When is the first day of spring? The first day of spring is also known by other names like “Vernal equinox”, “spring equinox” or “March equinox”. The term equinox means “equal night”. It marks the beginning of spring in the Earth’s northern hemisphere and fall in the Earth’s southern hemisphere. It occurs twice a year, once in spring and once in fall, in March and September, and it means that the sun is positioned directly above the equator making the length of day and night nearly equal in all parts of the planet. In the northern hemisphere spring starts in the third quarter of March, to be precise – on March 20.
Day and night will be balanced to nearly 12 hours each (which depends on the distance from the equator – day is slightly longer in places that are further away from it) and the Earth’s axis of rotation will be perpendicular to the line that connects the centers of the Earth and the Sun.

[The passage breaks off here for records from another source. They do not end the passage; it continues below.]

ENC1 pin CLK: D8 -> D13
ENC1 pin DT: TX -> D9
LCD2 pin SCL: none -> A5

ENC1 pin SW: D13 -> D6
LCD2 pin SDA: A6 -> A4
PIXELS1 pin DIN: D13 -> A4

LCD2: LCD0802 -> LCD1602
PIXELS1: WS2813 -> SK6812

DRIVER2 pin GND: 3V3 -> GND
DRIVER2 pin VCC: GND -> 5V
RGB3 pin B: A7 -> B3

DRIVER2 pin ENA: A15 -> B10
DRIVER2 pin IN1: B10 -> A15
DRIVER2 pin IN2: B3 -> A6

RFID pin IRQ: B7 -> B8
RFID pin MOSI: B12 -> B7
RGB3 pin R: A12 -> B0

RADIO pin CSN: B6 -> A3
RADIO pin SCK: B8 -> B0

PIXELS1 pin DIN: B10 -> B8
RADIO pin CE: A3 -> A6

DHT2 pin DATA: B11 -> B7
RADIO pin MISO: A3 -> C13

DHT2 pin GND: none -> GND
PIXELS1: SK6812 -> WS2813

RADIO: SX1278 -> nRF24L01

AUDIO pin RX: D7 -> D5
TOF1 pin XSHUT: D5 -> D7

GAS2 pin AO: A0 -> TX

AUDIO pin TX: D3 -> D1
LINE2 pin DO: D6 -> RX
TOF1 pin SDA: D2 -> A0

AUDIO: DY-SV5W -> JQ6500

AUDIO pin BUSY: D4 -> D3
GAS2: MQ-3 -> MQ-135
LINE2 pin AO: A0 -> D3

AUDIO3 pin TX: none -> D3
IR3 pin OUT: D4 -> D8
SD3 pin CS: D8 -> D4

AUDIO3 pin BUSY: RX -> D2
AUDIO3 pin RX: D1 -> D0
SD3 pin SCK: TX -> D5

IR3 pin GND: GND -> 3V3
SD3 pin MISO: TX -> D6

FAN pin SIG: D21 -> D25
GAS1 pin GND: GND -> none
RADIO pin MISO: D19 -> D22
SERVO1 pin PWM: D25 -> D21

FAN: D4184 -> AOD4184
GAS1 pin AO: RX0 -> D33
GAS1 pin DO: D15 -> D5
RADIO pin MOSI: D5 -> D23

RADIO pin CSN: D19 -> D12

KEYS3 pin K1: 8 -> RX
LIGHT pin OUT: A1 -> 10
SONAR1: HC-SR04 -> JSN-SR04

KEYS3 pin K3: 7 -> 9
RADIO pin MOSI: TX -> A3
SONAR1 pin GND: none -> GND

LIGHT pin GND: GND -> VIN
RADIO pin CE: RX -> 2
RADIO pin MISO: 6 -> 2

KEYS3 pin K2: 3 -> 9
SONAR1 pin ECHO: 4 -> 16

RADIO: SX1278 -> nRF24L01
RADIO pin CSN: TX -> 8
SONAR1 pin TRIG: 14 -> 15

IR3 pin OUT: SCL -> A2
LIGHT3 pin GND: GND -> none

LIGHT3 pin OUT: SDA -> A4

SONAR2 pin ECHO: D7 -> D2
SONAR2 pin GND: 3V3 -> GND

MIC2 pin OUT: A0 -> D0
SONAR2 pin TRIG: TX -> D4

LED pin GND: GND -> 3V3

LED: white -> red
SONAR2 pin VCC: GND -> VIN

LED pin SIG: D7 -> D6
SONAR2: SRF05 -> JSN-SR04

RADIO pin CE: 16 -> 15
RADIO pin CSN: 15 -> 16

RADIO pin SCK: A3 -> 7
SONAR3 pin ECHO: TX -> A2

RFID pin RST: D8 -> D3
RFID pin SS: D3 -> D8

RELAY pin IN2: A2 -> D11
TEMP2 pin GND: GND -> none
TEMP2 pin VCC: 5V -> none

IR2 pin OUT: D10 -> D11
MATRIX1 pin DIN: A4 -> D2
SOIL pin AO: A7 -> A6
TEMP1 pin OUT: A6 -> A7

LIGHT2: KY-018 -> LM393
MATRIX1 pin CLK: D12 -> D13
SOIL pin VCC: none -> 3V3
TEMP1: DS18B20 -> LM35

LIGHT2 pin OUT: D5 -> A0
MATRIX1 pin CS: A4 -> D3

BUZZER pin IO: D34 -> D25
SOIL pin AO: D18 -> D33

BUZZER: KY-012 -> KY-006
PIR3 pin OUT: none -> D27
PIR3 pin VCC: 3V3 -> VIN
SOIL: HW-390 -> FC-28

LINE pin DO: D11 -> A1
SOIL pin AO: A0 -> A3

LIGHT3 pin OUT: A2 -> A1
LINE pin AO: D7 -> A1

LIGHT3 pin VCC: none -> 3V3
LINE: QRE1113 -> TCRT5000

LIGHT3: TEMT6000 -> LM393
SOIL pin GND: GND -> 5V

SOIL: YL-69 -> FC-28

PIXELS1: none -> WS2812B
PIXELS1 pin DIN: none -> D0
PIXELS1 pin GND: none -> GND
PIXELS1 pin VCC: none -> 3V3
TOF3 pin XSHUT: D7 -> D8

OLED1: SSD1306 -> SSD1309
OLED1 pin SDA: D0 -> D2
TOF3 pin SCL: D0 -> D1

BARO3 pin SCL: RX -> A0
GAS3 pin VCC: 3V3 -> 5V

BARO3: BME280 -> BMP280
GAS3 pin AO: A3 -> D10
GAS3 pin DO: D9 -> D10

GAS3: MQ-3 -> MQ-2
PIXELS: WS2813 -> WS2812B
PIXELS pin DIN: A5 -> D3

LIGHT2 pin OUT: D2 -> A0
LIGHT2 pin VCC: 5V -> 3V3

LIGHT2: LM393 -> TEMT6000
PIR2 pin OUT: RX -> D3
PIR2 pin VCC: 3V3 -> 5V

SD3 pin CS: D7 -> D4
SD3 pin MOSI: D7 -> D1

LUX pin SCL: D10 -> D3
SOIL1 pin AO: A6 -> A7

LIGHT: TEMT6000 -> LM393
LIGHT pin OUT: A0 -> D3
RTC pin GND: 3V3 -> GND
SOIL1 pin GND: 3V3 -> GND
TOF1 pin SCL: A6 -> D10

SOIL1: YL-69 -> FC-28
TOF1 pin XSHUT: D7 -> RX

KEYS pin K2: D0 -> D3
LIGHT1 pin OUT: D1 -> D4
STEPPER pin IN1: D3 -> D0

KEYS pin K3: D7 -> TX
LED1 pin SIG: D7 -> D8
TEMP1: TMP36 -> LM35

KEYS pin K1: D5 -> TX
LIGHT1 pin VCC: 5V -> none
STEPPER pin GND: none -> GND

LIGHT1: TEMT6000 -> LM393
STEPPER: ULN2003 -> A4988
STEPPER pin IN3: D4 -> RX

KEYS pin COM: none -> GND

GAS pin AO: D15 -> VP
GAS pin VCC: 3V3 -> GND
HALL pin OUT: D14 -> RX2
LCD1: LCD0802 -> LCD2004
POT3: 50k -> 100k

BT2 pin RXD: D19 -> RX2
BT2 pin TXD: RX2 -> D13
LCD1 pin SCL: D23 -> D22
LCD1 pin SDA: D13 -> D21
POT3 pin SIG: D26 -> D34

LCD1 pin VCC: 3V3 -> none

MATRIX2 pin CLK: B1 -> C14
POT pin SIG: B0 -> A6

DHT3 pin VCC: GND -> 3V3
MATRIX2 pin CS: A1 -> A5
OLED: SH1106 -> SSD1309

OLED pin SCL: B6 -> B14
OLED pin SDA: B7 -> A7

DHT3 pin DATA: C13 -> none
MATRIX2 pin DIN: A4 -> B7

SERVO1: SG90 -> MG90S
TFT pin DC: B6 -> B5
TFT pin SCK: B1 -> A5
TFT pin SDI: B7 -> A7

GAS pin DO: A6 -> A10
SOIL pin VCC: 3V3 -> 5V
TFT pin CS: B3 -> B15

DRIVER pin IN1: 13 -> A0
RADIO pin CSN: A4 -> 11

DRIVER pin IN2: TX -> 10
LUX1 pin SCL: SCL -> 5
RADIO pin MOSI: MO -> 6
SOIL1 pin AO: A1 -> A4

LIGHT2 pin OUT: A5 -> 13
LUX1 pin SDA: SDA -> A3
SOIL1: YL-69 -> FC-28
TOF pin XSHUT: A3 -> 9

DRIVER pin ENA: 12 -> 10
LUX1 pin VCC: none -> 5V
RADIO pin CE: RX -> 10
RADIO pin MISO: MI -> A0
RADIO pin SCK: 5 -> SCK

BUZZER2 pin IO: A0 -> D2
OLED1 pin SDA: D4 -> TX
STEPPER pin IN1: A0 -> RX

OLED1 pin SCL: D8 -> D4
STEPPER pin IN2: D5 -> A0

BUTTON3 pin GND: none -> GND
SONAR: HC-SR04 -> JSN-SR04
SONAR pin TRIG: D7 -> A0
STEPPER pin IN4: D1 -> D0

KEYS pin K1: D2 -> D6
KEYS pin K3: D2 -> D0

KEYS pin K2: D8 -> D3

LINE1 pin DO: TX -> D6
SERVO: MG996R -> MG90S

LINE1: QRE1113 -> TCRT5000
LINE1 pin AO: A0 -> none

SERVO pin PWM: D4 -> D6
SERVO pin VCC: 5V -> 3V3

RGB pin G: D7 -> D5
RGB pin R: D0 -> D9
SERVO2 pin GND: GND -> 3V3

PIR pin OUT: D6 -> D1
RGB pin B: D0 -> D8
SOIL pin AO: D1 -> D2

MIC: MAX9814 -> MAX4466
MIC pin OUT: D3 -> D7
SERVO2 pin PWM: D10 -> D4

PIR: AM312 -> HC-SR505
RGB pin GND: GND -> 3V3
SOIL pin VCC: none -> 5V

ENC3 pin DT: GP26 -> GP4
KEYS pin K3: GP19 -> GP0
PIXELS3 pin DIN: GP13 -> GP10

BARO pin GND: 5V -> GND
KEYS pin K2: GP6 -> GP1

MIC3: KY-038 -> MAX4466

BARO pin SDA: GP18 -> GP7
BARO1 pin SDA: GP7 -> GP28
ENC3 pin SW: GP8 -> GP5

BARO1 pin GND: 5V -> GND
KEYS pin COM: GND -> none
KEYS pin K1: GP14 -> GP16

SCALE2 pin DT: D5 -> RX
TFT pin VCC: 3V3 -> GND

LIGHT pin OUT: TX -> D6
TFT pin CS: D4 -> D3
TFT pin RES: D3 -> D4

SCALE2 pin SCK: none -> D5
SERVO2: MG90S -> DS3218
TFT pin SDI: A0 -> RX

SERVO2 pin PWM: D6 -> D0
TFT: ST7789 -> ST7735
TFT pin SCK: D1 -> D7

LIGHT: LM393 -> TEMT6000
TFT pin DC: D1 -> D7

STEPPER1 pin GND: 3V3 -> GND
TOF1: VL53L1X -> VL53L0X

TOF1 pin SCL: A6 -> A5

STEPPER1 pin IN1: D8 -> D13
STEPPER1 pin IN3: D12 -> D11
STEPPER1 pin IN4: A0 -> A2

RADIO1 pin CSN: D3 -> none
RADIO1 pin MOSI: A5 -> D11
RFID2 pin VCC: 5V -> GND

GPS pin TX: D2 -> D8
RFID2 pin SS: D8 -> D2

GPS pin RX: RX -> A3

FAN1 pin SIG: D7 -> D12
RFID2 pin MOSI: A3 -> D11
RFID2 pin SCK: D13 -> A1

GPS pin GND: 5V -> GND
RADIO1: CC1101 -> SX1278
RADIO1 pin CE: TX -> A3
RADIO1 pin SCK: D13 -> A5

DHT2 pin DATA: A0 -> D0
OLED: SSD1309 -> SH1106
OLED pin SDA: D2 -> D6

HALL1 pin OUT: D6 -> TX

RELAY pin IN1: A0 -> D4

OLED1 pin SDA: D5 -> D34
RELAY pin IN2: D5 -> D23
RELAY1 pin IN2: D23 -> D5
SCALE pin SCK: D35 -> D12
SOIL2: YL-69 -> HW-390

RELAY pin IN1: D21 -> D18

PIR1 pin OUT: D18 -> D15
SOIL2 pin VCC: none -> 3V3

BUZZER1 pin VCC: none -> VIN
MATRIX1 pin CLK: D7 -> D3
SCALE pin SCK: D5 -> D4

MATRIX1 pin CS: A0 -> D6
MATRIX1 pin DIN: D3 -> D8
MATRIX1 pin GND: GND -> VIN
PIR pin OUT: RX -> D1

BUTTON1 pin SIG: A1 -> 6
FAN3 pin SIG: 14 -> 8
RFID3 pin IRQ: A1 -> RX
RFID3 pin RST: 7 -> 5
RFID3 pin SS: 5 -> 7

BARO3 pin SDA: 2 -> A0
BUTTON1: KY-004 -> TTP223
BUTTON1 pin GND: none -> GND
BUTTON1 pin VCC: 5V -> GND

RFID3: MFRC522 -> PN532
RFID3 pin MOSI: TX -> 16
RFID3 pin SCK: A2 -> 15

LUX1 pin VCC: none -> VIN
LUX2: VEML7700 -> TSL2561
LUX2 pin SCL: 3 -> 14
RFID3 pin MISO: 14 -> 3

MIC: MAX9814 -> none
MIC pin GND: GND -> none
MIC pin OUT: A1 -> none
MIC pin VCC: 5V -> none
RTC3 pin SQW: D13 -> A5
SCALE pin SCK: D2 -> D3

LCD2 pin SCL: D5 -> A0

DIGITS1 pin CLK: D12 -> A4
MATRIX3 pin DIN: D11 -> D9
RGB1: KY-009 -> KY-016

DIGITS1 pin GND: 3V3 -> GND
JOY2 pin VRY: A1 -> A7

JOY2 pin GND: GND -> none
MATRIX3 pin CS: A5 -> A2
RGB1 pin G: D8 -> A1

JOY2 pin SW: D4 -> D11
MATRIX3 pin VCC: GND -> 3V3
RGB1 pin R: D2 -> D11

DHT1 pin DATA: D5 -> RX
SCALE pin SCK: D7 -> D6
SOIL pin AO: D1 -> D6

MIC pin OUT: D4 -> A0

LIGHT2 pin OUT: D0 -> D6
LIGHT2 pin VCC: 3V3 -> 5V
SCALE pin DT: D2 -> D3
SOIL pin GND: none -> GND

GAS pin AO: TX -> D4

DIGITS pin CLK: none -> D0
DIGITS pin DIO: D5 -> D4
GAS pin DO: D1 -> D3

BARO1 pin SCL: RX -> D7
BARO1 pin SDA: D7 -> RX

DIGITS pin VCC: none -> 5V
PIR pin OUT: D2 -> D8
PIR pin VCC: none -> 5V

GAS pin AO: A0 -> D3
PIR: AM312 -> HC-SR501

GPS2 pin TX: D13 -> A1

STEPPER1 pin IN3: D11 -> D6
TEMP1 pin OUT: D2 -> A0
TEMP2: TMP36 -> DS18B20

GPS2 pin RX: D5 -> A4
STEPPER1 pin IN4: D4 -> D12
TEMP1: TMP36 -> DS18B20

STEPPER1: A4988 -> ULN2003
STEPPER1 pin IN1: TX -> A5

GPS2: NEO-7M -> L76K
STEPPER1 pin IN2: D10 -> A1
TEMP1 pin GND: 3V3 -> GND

Many cultures celebrate spring as the time of rebirth and renewal, because it represents the beginning of the growing season for most plants after long and often harsh winters.
Spring and Mythology
In the ancient Mayan ruin of Chichén Itzá, many people gather every year for the Celebration of the Vernal equinox, when the sun rises in the sky and shines across the edges of the Kukulkan Pyramid’s steps, casting the shadow of a giant snake that slithers down the pyramid to reconnect with its disembodied head at the bottom. The snake is a depiction of an ancient Mayan legend about Quetzalcoatl, the “feathered serpent”, but the Mayas surely had equinox in mind, not just blind faith in gods, when they designed the pyramid. We know that their astronomers were far ahead of their time.
Greek mythology can also tell us something about the ancient understanding of season changing. The myth of Persephone, who was the goddess queen of the underworld and the wife of Hades, is one of those myths. She was celebrated as the goddess of spring growth but was abducted by Hades, who wanted to make her his wife, while she was picking flowers alongside other nymphs. Her mother, Demeter, was furious because of her daughter’s abduction and she refused to allow the earth to fruit until Persephone is home again. However, she tasted the fruit of Hades, which meant she had to stay in the underworld during one part of the year. That part of the year is winter, when everything sleeps and nothing blooms. After Persephone’s return, nature will awake, meadows will start to flourish, and the spring will finally start.